11. A system according to claim 5 including a washer about the piston and engaged by the spring, said washer being formed of a thermally insulating material.

12. A damper system for a stage of a turbine comprising:

first, second and third shrouds formed of a ceramic material disposed circumferentially side by side and each having a first surface defining in part a hot gas path through the turbine;

a shroud body for supporting said shrouds;

three damper blocks carried by said shroud body and each engaging a respective said shroud, said damper blocks being formed of a metallic material;

damping mechanisms carried by said shroud body and connected to said damper blocks for applying a load to said damper blocks and said shrouds to dampen vibratory movements of said shrouds, each said damping mechanism including a spring for applying the load to said respective damper block;

first seals disposed to extend between seal slots defined in respective circumferentially adjacent said damper blocks; and

a second seal comprising a circumferential rope seal disposed at a rear of the damper/shroud interface.

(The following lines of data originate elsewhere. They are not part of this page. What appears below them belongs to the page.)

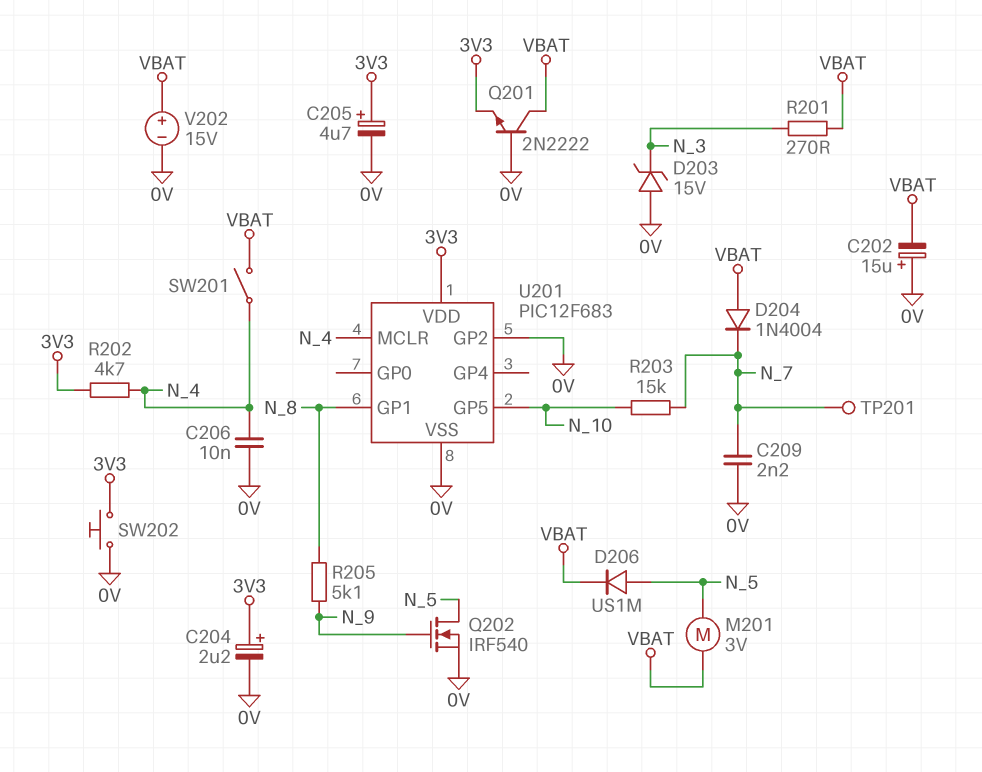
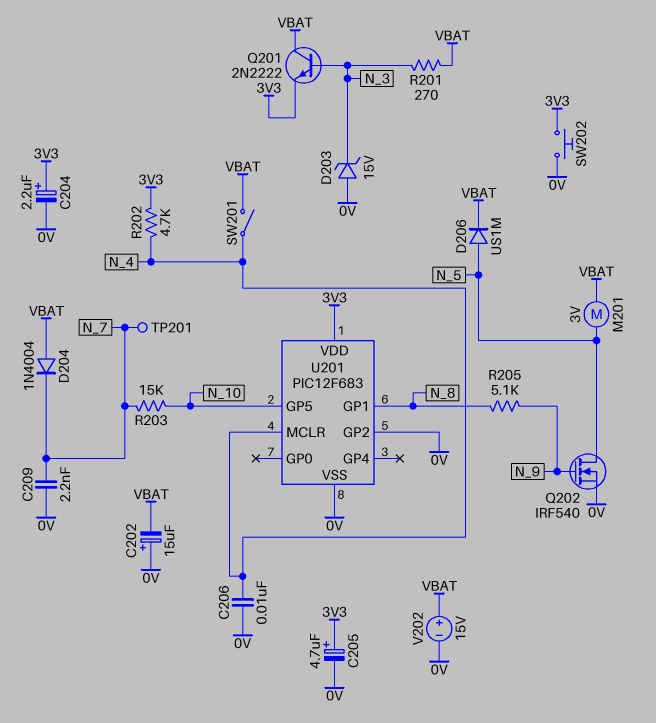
Q201: NPN 2N2222 (B 0V, C VBAT, E 3V3) -> NPN 2N2222 (B N_3, C VBAT, E 3V3)

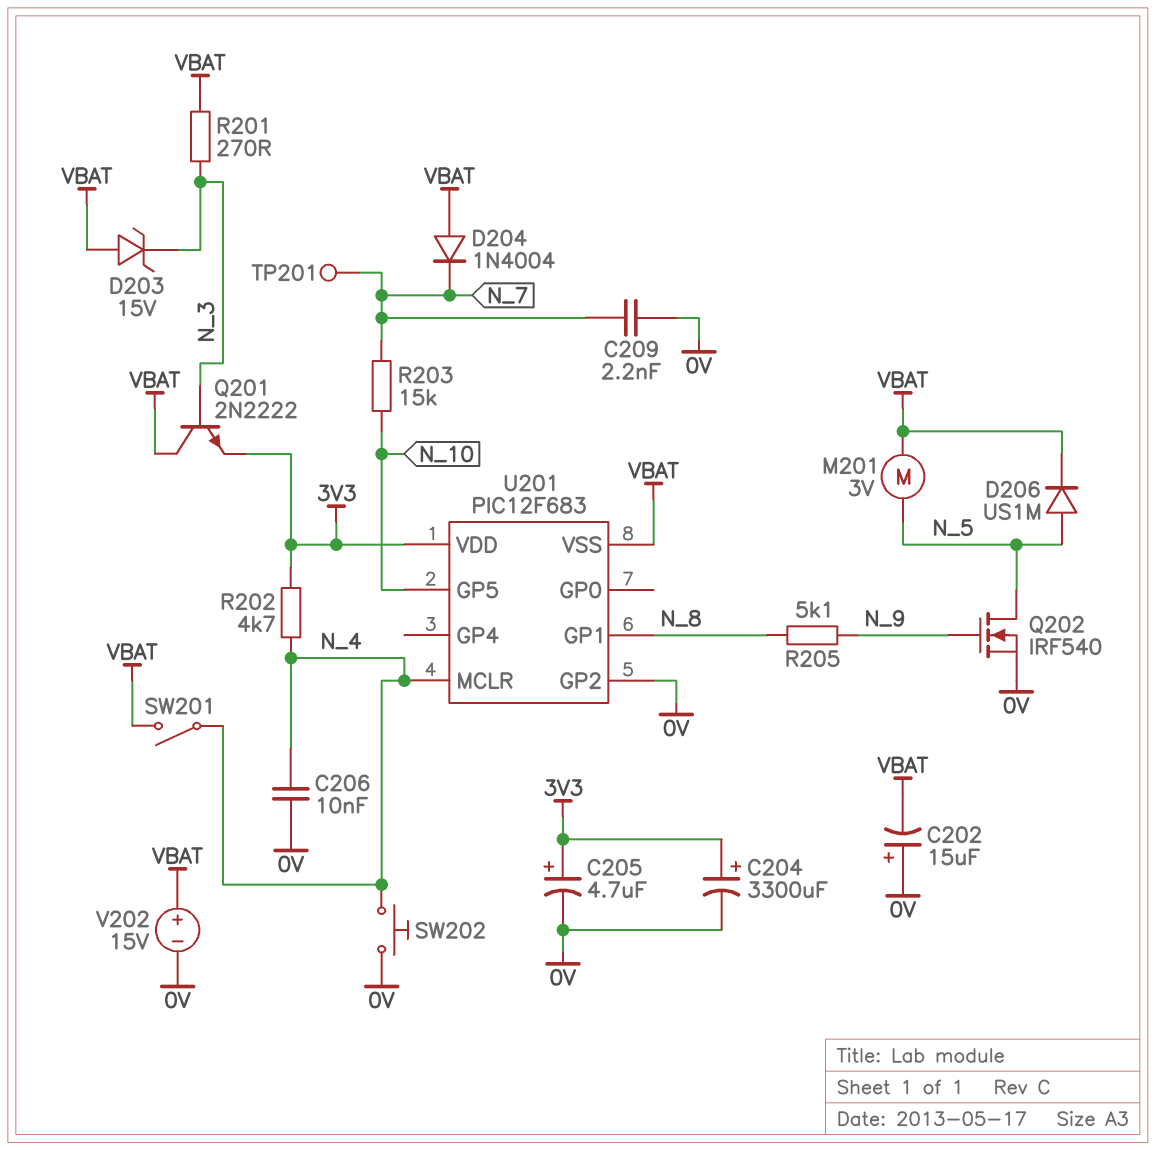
C204: 2.2uF (plus 3V3, minus 0V) -> 3300uF (plus 3V3, minus 0V)
D203: zener 15V (A 0V, K N_3) -> zener 15V (A VBAT, K N_3)
SW202: button (0V, 3V3) -> button (0V, N_4)
U201 pin VSS: 0V -> VBAT

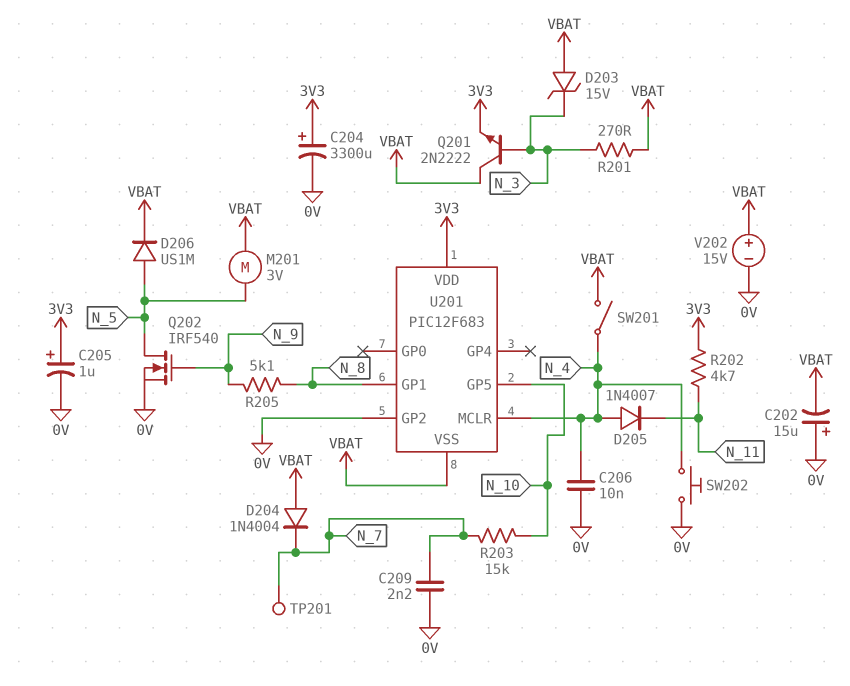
C205: 4.7uF (plus 3V3, minus 0V) -> 1uF (plus 3V3, minus 0V)
D205: none -> diode 1N4007 (A N_4, K N_11)
R202: 4.7k (3V3, N_4) -> 4.7k (3V3, N_11)

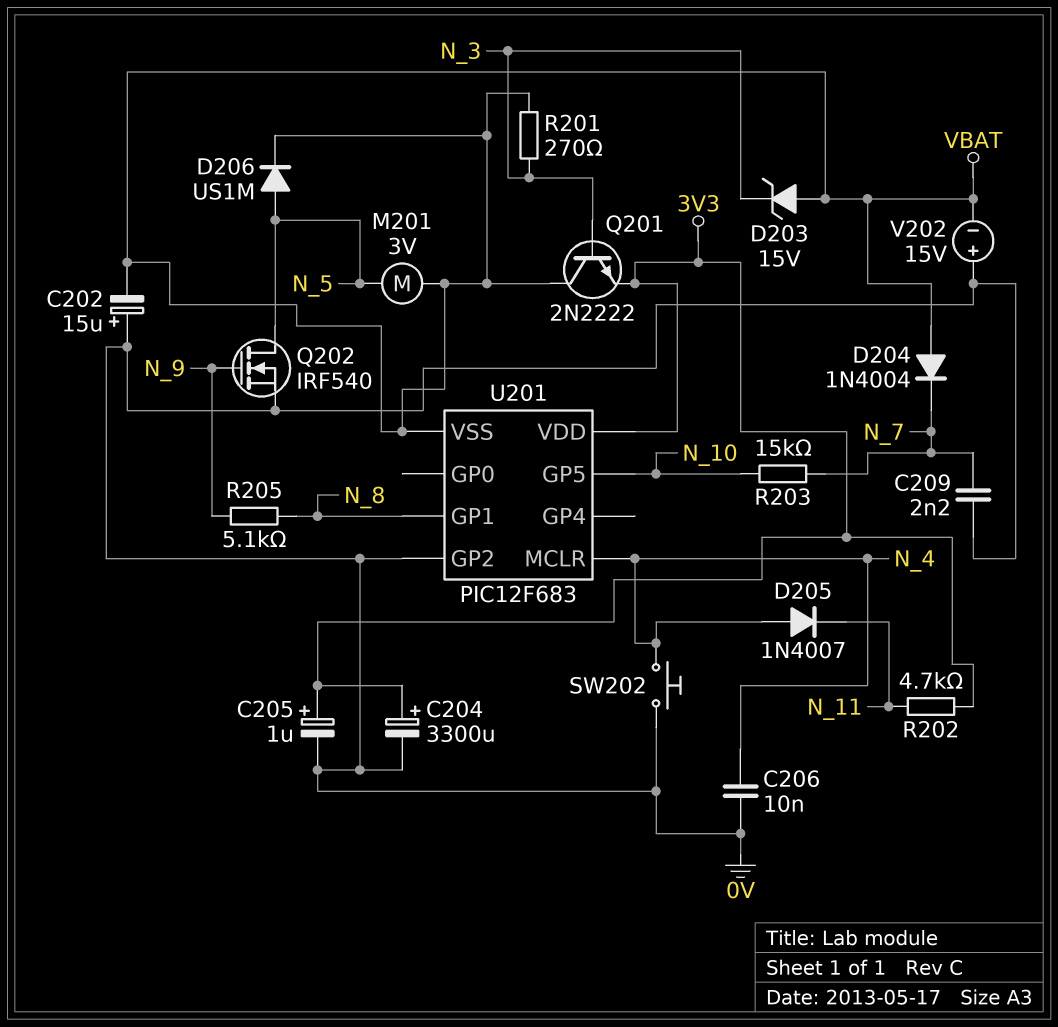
SW201: switch (N_4, VBAT) -> none
TP201: test point (N_7) -> none
V202: 15V (plus VBAT, minus 0V) -> 15V (plus 0V, minus VBAT)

13. A system according to claim 12, wherein said inner shroud is formed of a ceramic material and said damper block is formed of a metallic material.

14. A system according to claim 13, wherein the damper block integrally contacts a second surface of the inner shroud, thereby to define a seal therebetween.

15. A system according to claim 12, wherein said damping mechanism includes a spring and a piston biased by said spring to apply the load to said damper block.

16. A system according to claim 12, further comprising an integrally machined rear chordal seal between each said damper block and said shroud body, whereby axial leakage over a top surface of the damper block is inhibited.

17. A system according to claim 16, wherein said damping mechanism is canted forward to provide positive rearward pressure for said chordal seal.

18. A method of damping vibratory movement of an inner shroud supported by a shroud body and disposed part circumferentially of a hot gas path through a turbine stage, said inner shroud having a first surface defining in part a hot gas path through the turbine, while limiting axial and radial hot gas leakage through the stage, the method comprising:

providing at least one damper block to engage a backside surface of a respective said inner shroud opposite said first surface;

providing a damping mechanism carried by said shroud body and connected to said damper block for applying a load to said damper block and said inner shroud through the engagement of the block with the backside surface of the inner shroud thereby damping vibratory movement of said inner shroud;

configuring at least one of said damping block to provide at least one primary, integral seal; and

providing at least one secondary, non-integral seal, whereby axial and radial hot gas leakage through the stage is limited.

19. The method of claim 18, wherein said configuring comprises integrally machining a rear chordal seal between said damper block and said shroud body, whereby axial leakage over a top surface of the damper block is inhibited, and wherein said damping mechanism is canted forward to provide positive rearward pressure for said chordal seal.

20. The method of claim 18, wherein said configuring comprises forming at least one integral seal slot in said damper block for receiving a chute flow seal to extend between circumferentially adjacent damper blocks.